Appearing on multiple Sunday shows, Donald Trump demonstrated how maddeningly incoherent and inconsistent he can be. Listening to him over and over again, however, one begins to suspect this is an act to avoid close scrutiny.
When pressed, for example, on whether he wants an individual mandate, a position he took with Anderson Cooper at last week’s town hall, he rambled thusly on “Fox News Sunday”:
WALLACE: Mr. Trump, question: do you support the individual mandate on Obamacare or not?
TRUMP: Right. Let me explain to you. First of all, I don’t want mandates for anything. I want people to get. I don’t want people dying in the streets.
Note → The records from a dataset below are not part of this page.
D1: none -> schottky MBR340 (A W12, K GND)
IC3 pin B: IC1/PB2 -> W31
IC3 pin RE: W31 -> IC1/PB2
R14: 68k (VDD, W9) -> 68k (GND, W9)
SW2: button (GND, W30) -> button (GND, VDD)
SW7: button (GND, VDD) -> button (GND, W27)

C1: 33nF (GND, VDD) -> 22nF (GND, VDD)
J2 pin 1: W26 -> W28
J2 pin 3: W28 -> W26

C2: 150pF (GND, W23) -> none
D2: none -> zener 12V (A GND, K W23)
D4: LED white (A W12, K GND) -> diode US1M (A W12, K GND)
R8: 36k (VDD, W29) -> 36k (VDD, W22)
I was actually talking over Anderson Cooper, who I thought it was a great interview and he’s a great interviewer. But I was talking over him. He was talking at the same time. He mentioned the word “mandate,” and I was talking about something else, to be honest with you. It doesn’t matter. It’s not a very complicated —
WALLACE: But, wait, you said “I like the mandate”.
TRUMP: I like — I want people to be covered that cannot afford to be covered that are — I don’t want people dying in the streets. That’s not mandate. That’s me. That’s having a heart.
I don’t want people dying in the streets. I don’t want people to have no health care whatsoever and they’re in the middle of the street dying. And I talk about it all the time.
And you know what? When I give these speeches where I have 10,000 and 15,000 and 20,000 people and I talk as a Republican, as a conservative Republican, and I talk about that and I say, “I don’t want people dying because they have no money,” I get standing ovations.
You know, the Republicans are not bad people. I get standing ovations. So, I think it’s very important. I’m not going to have people dying in the street if I’m president. I can tell you that. You can call it whatever you want.
Huh? But wait. He gave just about the same answer on “Meet the Press”:
DONALD TRUMP: Well, on the mandate, if you look at the mandate, we had a situation where we were, Anderson Cooper, who’s terrific, by the way, and did a terrific job, but we were talking over each other. Look, I want, we’re going to repeal and replace Obamacare. Obamacare is a total and complete disaster. It’s going to be gone. We’re going to come up with a great healthcare plan, whether it’s healthcare savings accounts, we have a lot of different things. We’re going to get rid of the lines between states, we’re going to have great competitive bidding. But I say all the time, you can call it anything you want. People are not going to die in the middle of the street. People are not going to die on the sidewalk if I’m president, okay?
CHUCK TODD: Well, let me get something definitive from you on this.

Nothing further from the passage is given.